20   Prior to the termination, the plaintiff intended to remain in his employment with the defendant until at least 7 September 2025.

21   But for any or all of the breaches of the […] Contract set out in paragraphs 19 and 19A, the plaintiff would have remained in his employment with the defendant until at least 7 September 2025.

22   In the premises of paragraphs 20-21, the plaintiff has suffered loss and damage.

Causation of post-termination loss of earnings

  1. In order to establish a causative nexus between the defendant’s alleged breach of the Good Faith Term during the subsistence of the contract and the plaintiff’s loss of earnings after termination, the plaintiff submits that the defendant’s failure to fulfil the Good Faith Term caused it to exercise the cl 8.1 right, which otherwise it would not have exercised. That is a novel concept of causation of damage. It involves, as the first link, that one party’s failure to perform a contractual obligation may be regarded in law as having caused that same party to exercise, regularly, a contractual right to bring the contract to an end. The second link is that the first party’s exercise of the right of termination occasions economic loss to the party who was innocent in relation to the earlier breach. The plaintiff’s argument purports to join the two links as a chain of causation, from the employer’s earlier failure to perform a substantive contractual obligation through to the loss occasioned by its exercise of the right of termination.

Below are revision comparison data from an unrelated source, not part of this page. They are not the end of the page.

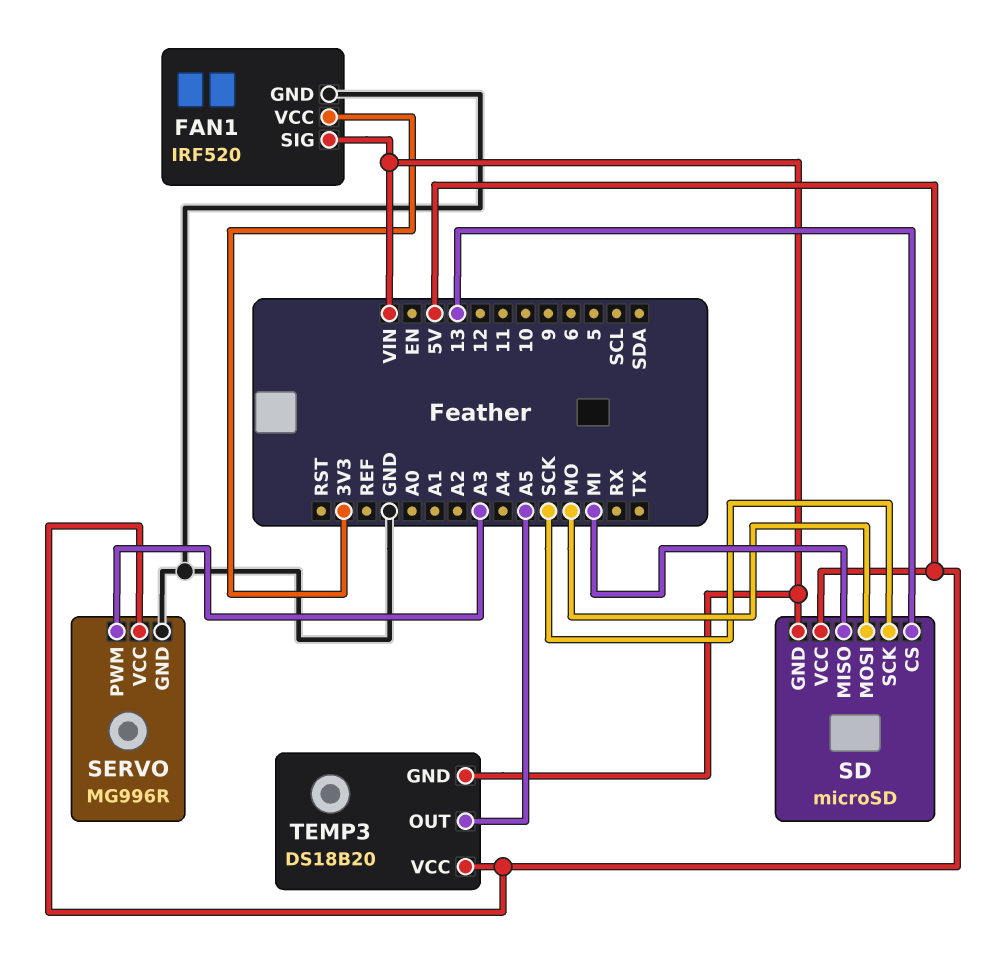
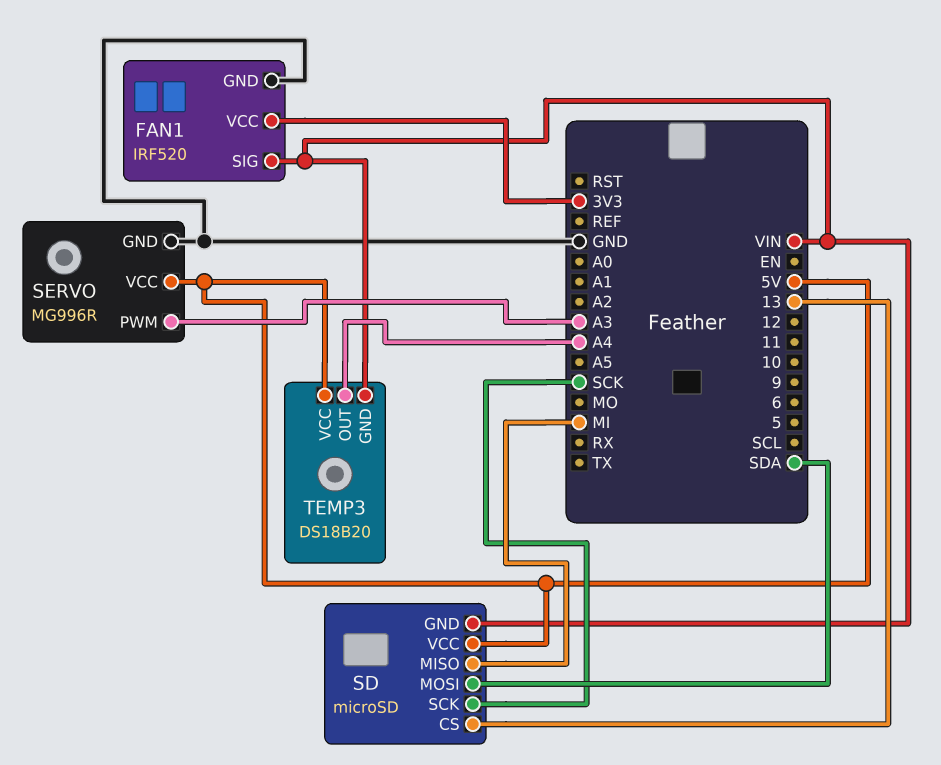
SD pin MOSI: MO -> SDA
TEMP3 pin OUT: A5 -> A4

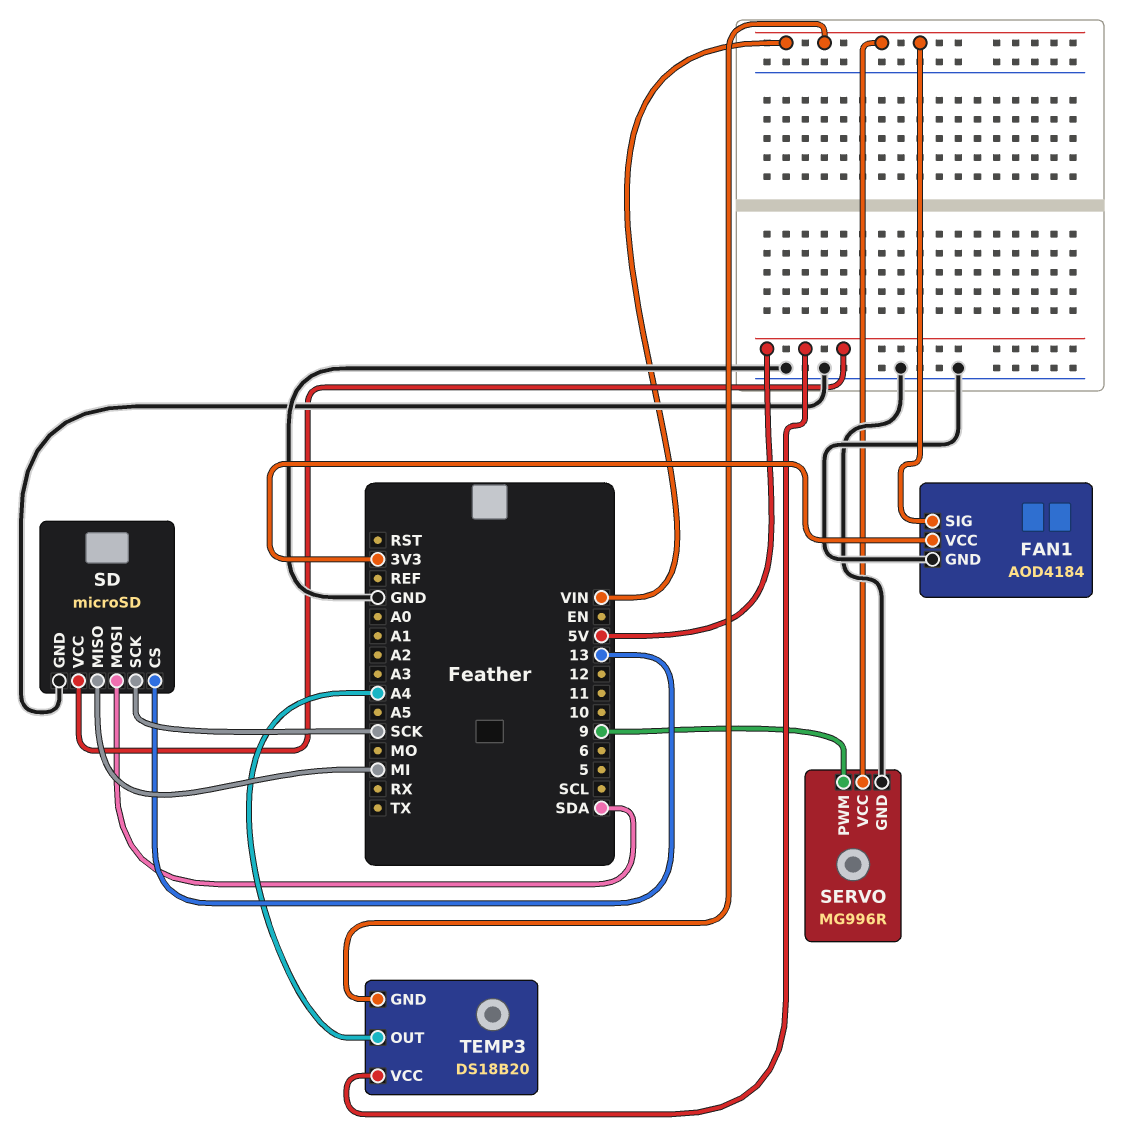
FAN1: IRF520 -> AOD4184
SD pin GND: VIN -> GND
SERVO pin PWM: A3 -> 9
SERVO pin VCC: 5V -> VIN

  2. The plaintiff submits that this analysis satisfies the “but for” test of causation of damages for breach of contract. It is said that but for the defendant’s earlier breach of the implied Good Faith Term the defendant would not have exercised its cl 8.1 right of termination and the plaintiff would not have suffered his subsequent loss of earnings.

  3. In JD Heydon, Heydon on Contract, 2019, Thomson Reuters the learned author summarised the law on this subject as follows (some citations omitted):

[26.510] Causation tests

The leading decision of the High Court on causation is March v E & MH Stramare Pty Ltd (1991) 171 CLR 506. It is a negligence case, but its reasoning requires that the ideas about causation employed in that case be applied to contract [Commonwealth v Amann Aviation Pty Ltd (1991) 174 CLR 64 at 174–175]. That case and others establish the following propositions.

It is a precondition to the recovery of non-nominal damages for breach of contract that there be a causal connection between the breach and the plaintiff's loss. That is, or can be, a question of fact. It is a question of fact on which the plaintiff bears the burden of proof. But it is an unusual question of fact. It has to be determined “by a value judgment involving ordinary notions of language and common sense”. Lord Reid said that causation “must be determined by applying common sense to the facts of each particular case” [Stapley v Gypsum Mines Ltd [1953] AC 663 at 681, approved in March v E & MH Stramare Pty Ltd at 515]. […]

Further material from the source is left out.